Diary of a Sharemark float: private-equity investors swoop in

James Hunt is a solicitor, serial entrepreneur and founder of Everyman Legal – a new type of law firm providing legal services for entrepreneurs. The company of solicitors is the first in the UK to announce it will take advantage of the new practising regime created under the Legal Services Act by seeking a stock market admission. The company intends to trade its shares on Sharemark – a stock market for smaller companies – in the last quarter of 2012. In an honest and open account for Real Business, James Hunt will be charting the ups and downs of preparing his company for an admission.

Over the past two weeks I have had a number of unsolicited approaches from potential private equity investors and corporate advisers.

This shows the advantage of having announced our intention to seek admission to Sharemark: we are now being watched!

Such approaches force you to examine your strategic plans, and of course, it is always a good discipline to do so anyway.

This causes me to pause and reflect on the relative advantages and disadvantages of private equity versus public equity accessed via a stock market.

From the right partner, the advantages of private equity as I see them are:

  • Access to funds that can be structured in a more flexible way than for public equity, which really needs to be “plain vanilla”: the use of different classes of share and combinations of debt and equity can be a useful way of matching different value expectations.
  • Advisers who are often well connected.
  • Growing a business out of the glare of the public arena: this can be used to maintain commercial confidentiality and if things go wrong to avoid having to deal with the problem publicly.
Of course, like anything there are disadvantages which I see as:

  • The likelihood of greater equity dilution with the private equity route.
  • A greater loss of control: a private equity investor will require negative veto controls and whilst a public listing will mean non-executive directors and accountability there is likely to be more freedom.
  • Dependence on one or two key relationships instead of having relationships with a broad range of investors.
The principal advantage of public equity, provided a company has the right growth story to tell and can execute a plan, is the ability to build value more quickly and with greater freedom.

Admission to a stock market creates a “currency” that can be used for acquisitions. Shares can also be used to incentivise key team members: a share scheme for a company whose shares are publicly traded can be much more potent than for a private company. That assumes, of course, that the company has a good growth strategy and is able to execute its business plan in line with market expectations.

However, as I ponder this further I conclude that there is no reason why we cannot invite private equity investors to invest in Everyman Legal on our terms rather than their terms. As the private equity market continues to mature specialist investors and investment funds are being created to fill gaps in the market. Investors are always on the look-out for hot new sectors. In my experience those sectors that excite interest are those where high margins can be achieved.

Regulatory change can also be a stimulus for new opportunities. Fragmented industries are susceptible to consolidation and investors like to back consolidators. Both apply to legal services and I have seen how that principle is applied in the pharmaceutical and financial services sectors.

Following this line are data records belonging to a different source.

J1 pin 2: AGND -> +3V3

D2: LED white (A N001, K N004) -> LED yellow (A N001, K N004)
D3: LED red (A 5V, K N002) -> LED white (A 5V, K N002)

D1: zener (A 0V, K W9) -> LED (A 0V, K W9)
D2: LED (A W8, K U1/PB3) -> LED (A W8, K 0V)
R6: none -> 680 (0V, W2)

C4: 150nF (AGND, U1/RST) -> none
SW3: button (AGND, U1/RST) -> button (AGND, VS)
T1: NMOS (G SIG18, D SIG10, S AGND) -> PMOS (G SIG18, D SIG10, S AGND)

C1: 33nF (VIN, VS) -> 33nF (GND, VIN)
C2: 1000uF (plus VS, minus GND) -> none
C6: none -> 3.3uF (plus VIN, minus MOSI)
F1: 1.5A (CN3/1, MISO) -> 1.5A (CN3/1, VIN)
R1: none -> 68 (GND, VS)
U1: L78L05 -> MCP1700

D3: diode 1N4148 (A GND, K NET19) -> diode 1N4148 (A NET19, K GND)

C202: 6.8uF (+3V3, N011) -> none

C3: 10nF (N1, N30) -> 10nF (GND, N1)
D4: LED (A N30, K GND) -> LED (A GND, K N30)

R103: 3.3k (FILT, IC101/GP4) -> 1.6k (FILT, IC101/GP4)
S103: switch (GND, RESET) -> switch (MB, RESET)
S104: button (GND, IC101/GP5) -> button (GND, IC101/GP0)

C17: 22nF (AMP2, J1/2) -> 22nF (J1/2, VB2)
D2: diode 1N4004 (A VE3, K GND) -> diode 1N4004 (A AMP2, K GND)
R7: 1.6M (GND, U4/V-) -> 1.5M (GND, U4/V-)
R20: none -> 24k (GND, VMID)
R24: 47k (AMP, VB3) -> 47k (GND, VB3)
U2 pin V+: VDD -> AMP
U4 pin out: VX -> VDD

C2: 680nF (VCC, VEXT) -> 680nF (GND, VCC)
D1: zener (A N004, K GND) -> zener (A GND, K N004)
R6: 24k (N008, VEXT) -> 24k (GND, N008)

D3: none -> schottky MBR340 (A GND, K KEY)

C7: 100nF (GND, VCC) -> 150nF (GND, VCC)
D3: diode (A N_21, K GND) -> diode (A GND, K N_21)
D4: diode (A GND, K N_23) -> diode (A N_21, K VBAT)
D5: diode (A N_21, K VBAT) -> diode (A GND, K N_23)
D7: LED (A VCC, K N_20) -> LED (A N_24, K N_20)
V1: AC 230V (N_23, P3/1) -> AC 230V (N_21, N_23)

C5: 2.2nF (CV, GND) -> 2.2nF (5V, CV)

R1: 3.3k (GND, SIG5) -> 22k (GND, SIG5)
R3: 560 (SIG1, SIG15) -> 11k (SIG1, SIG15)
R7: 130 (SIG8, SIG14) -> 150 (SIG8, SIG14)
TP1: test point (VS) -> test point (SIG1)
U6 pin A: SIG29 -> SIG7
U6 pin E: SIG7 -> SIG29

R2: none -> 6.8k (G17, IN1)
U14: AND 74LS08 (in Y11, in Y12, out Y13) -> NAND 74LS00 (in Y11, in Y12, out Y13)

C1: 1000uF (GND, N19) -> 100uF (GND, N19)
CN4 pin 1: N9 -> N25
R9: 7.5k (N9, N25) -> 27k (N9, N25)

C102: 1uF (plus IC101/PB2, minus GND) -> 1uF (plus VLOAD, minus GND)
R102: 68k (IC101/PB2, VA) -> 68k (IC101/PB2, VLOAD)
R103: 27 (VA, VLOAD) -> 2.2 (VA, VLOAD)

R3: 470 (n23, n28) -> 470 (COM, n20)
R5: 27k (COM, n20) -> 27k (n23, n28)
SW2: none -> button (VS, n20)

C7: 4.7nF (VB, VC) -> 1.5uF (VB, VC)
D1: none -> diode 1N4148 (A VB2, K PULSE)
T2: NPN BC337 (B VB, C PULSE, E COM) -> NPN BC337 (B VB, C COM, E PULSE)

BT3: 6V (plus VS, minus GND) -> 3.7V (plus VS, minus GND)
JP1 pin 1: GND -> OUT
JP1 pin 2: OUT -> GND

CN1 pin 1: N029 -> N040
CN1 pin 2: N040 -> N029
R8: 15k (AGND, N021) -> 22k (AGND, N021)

I have seen too the risk for a client company dependent on one key investor relationship. That investor failed to back the company on an acquisition leaving the client overly dependent on one key customer which went into administration two years later – thus leaving my client in extreme financial difficulty. The private equity investor had had a change of personnel and a change of strategy followed. So I am very aware of how crucial it can be not to have a range of relationships and avoid the trap of “putting all your eggs in one basket”.

In the coming months we are looking to raise funds by private placing. I guess I will soon find out if private equity providers are prepared to do “plain vanilla” deals, whereby the private equity investor takes just ordinary shares alongside other investors rather than looking for shares with special rights and protections.